I have a confession to make. Only a handful of my friends and family know what I’ve been up to – and it ain’t pretty.

I’ve been getting ready to teach Zumba.

Helmet and flack vest not mandatory in my class.

Helmet and flack vest not mandatory in my class.

If you don’t know Zumba, it’s a fusion of dance and aerobics to Latin and international music. One of Zumba’s taglines is “Ditch the workout, join the party!”. If you had seen me Monday night after teaching my very first class, you would have assumed I had been chased several miles by said party and then called for an ambulance.

It was one hell of a workout – for me anyway. I forgot that as a participant following along I could take it easy and bring it down a whole lotta notches whenever I wanted. As an instructor – not so much. I told my class that it was perfectly normal for me to turn eight shades of red, have trouble speaking and steam up the gym with approximately one party-sized-keg of my sweat.

Yep. It definitely wasn’t pretty. Which is why I can’t believe I’m asking – would you like to register for my Zumba class?

You see, we only had five people registered for the class and we need at least ten or the class will be cancelled.

Another confession: I was really leaning towards “This must be a sign I’m not meant to teach Zumba…. HOORAY!!!” – which I understand might not inspire confidence.
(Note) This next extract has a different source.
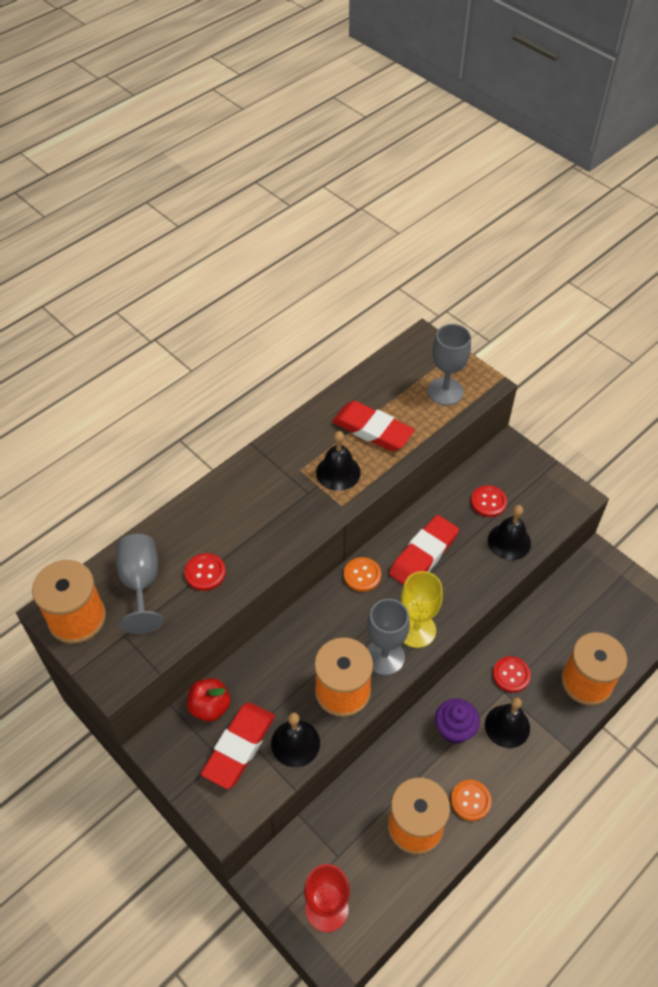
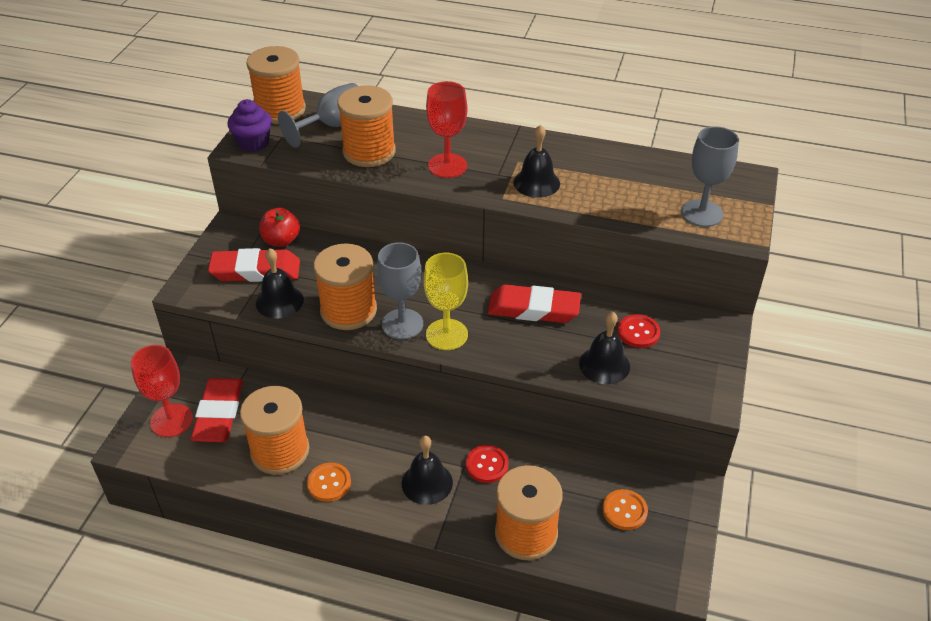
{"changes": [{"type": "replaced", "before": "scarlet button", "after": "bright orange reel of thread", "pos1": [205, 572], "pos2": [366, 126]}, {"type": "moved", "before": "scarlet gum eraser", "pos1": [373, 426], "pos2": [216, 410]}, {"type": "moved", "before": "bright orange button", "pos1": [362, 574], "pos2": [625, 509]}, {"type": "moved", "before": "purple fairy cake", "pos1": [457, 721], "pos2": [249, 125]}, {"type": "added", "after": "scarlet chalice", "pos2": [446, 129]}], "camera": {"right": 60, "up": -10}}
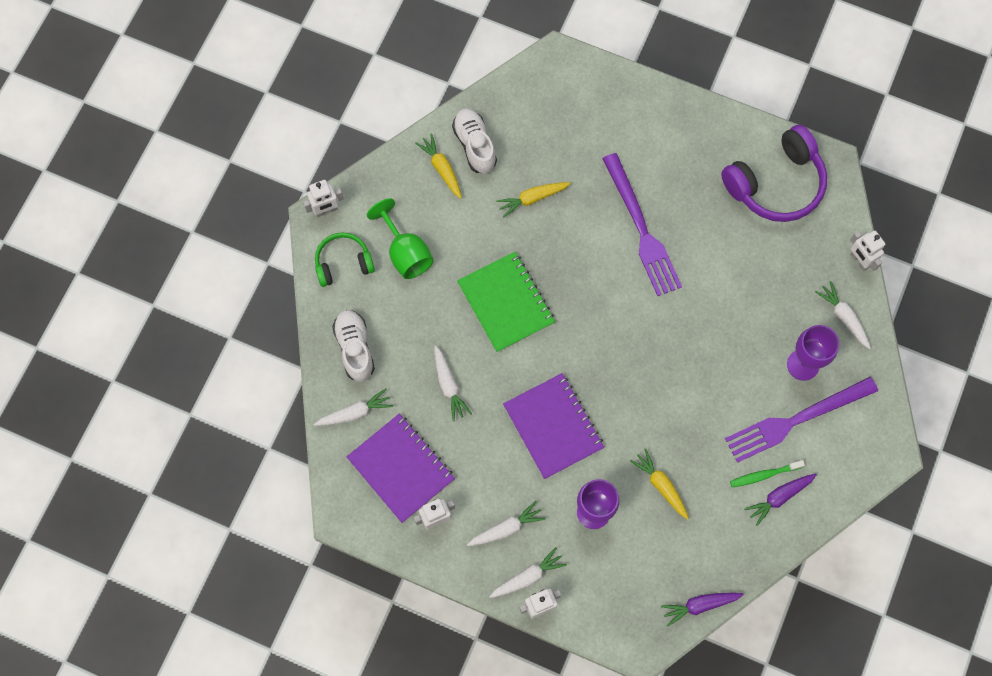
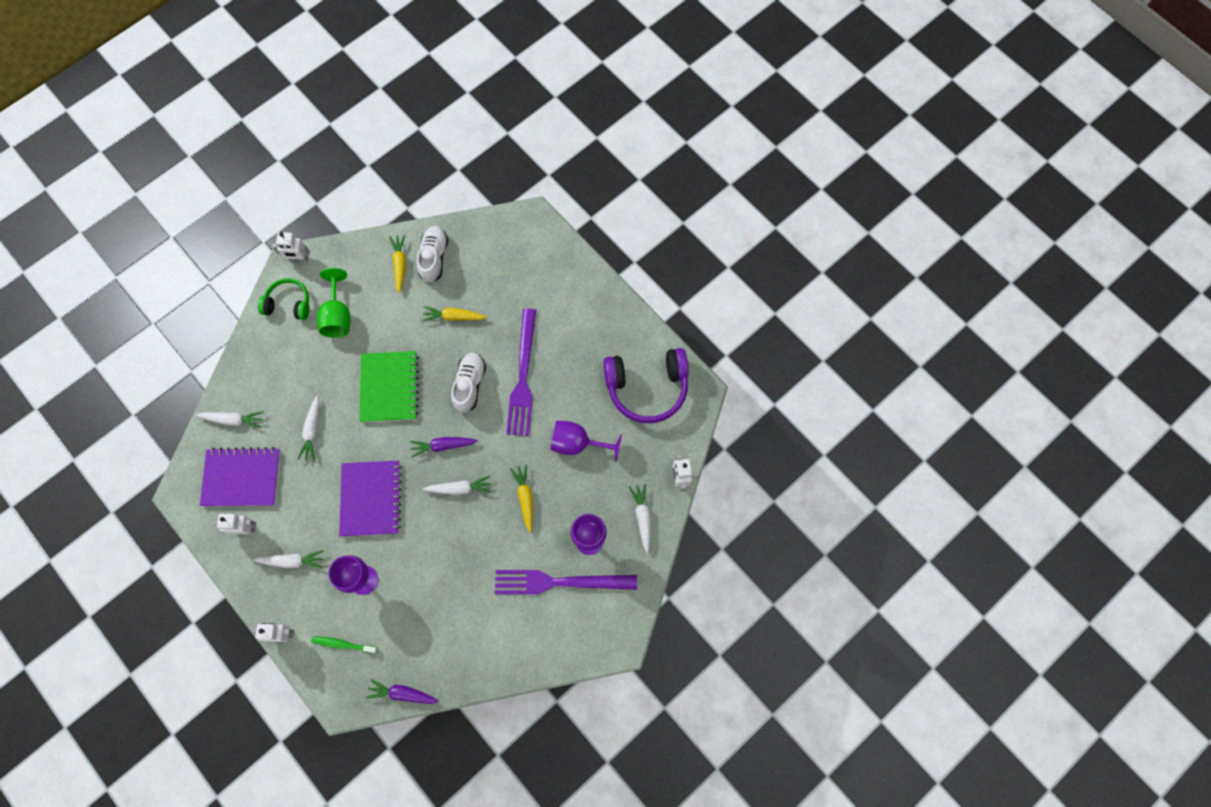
{"changes": [{"type": "moved", "before": "pure white lace-up shoe", "pos1": [353, 346], "pos2": [468, 382]}, {"type": "turned", "before": "purple exercise book", "pos1": [401, 468], "pos2": [240, 476], "turn": -75}, {"type": "moved", "before": "pure white root vegetable", "pos1": [528, 572], "pos2": [457, 485]}, {"type": "moved", "before": "yellow root vegetable", "pos1": [659, 484], "pos2": [521, 498]}, {"type": "moved", "before": "green dental brush", "pos1": [767, 473], "pos2": [344, 644]}, {"type": "moved", "before": "purple root vegetable", "pos1": [780, 499], "pos2": [444, 447]}, {"type": "added", "after": "purple chalice", "pos2": [586, 441]}], "camera": {"right": 25, "up": 0}}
In fact you may be wondering why I would bother putting myself through that again. The first is because the class asked me to (granted, that was BEFORE the workout/party). And the second is: This. Is. Good. For. Me.

REALLY good.

I can stay stuck in my head for endless hours… which is not a good place to be if dealing with depression or PTSD or whatever it is that happens to you after spending four years in Afghanistan and returning home to find yourself crying when you hear sirens or the roar of airplanes or Carly Jepson’s “Call Me Maybe”. Learning the choreography and teaching my body to move the way it’s supposed to takes an amazing amount of cognitive work AND of course makes me stronger physically. Plus, dancing makes me happy – especially the line dance for Danza Kuduro which I learned when I took my very first Zumba class at Kandahar Airfield.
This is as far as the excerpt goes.